What Is DNS and Why Does It Exist?
The Domain Name System (DNS) is the distributed database that translates human-readable domain names like example.com into the IP addresses that computers use to route network traffic. Without DNS, every website visit would require knowing the destination server's IP address — a 32-bit number for IPv4 or a 128-bit number for IPv6. DNS makes the internet navigable by humans.
DNS is not a single server or database — it's a globally distributed, hierarchical system with millions of servers cooperating to answer billions of queries per day.
The DNS Hierarchy
DNS is organized as a tree with three main levels:
- Root Zone — The top of the DNS tree. There are 13 root server addresses (operated by multiple distributed anycast nodes worldwide) that know the authoritative servers for every top-level domain.
- Top-Level Domains (TLDs) — Registries like Verisign (for
.com) or PIR (for.org) maintain the authoritative servers for their TLD. - Authoritative Name Servers — The servers configured by you (or your domain registrar/DNS host) that hold the actual DNS records for your domain.
The Resolution Process: Step by Step
When you type www.example.com into your browser, here's what happens:
- Browser cache — Your browser checks its own DNS cache. If it has a recent answer, it uses it immediately.
- OS resolver cache — The operating system checks its local cache.
- Recursive resolver — Your request goes to a recursive resolver (usually provided by your ISP or a public resolver like 1.1.1.1 or 8.8.8.8). This server does the legwork.

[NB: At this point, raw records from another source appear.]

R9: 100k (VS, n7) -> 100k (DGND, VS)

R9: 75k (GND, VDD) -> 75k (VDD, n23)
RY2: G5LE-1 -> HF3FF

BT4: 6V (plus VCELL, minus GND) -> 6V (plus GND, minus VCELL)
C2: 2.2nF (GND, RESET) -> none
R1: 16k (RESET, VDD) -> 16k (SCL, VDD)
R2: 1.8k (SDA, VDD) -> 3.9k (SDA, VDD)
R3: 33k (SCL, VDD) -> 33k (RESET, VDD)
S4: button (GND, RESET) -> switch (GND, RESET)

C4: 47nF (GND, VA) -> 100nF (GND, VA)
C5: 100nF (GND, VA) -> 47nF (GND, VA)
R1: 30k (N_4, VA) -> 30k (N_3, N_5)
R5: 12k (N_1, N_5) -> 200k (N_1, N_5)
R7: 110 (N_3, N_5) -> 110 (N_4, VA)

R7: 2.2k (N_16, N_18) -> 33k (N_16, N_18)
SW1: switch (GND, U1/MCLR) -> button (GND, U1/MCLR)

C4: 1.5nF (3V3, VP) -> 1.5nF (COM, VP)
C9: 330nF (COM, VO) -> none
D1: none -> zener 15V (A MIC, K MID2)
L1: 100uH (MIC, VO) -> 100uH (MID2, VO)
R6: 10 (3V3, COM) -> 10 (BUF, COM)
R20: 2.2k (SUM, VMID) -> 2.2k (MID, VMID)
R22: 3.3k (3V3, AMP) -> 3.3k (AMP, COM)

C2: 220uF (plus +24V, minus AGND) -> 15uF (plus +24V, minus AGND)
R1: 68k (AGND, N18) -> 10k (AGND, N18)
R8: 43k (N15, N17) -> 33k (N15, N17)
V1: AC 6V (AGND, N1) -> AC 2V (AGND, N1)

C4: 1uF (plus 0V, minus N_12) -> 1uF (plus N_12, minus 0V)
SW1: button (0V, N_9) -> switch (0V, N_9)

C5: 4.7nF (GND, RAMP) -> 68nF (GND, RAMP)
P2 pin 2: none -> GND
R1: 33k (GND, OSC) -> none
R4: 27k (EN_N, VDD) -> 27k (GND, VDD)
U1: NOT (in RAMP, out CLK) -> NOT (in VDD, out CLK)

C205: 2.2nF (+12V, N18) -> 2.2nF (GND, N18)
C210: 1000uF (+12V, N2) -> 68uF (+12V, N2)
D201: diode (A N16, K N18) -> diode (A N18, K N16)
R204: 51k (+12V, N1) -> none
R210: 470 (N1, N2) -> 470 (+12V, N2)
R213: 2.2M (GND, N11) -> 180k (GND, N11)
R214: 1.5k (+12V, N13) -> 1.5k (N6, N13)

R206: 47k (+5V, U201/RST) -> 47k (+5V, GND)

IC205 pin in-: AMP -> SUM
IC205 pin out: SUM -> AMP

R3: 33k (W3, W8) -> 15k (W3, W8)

- Root server query — The recursive resolver asks a root server: "Who knows about
.com?" It gets back a referral to the.comTLD servers. - TLD server query — The resolver asks the
.comTLD server: "Who's authoritative forexample.com?" It gets back a referral to Example's name servers. - Authoritative server query — The resolver asks Example's authoritative name server for the A record of
www.example.comand gets an IP address back. - Response returned — The IP address is returned to your browser, cached according to the record's TTL, and the connection begins.
Common DNS Record Types
| Record Type | Purpose | Example Value |
|---|---|---|
| A | Maps domain to IPv4 address | 93.184.216.34 |
| AAAA | Maps domain to IPv6 address | 2606:2800:220:1:: |
| CNAME | Alias to another domain name | www → example.com |
| MX | Mail server for the domain | mail.example.com (priority 10) |
| TXT | Arbitrary text; used for SPF, DKIM, verification | v=spf1 include:... ~all |
| NS | Authoritative name servers for domain | ns1.example-dns.com |
| SOA | Start of Authority — zone metadata | Serial, refresh, retry, expire |
Understanding TTL
Every DNS record has a TTL (Time to Live) — measured in seconds — that tells resolvers how long to cache the answer before querying again. A TTL of 300 means the record is cached for 5 minutes. Short TTLs give you faster propagation of changes; long TTLs reduce DNS query load and improve performance. When planning DNS changes (like migrating a site), lower your TTL well in advance so the change propagates quickly when you make it.
DNS Security: DNSSEC
Standard DNS is unauthenticated — responses can be forged in cache poisoning attacks. DNSSEC adds digital signatures to DNS responses, allowing resolvers to verify that records are authentic and unmodified. While not universally deployed, DNSSEC is supported by major TLDs and registrars and is worth enabling for security-sensitive domains.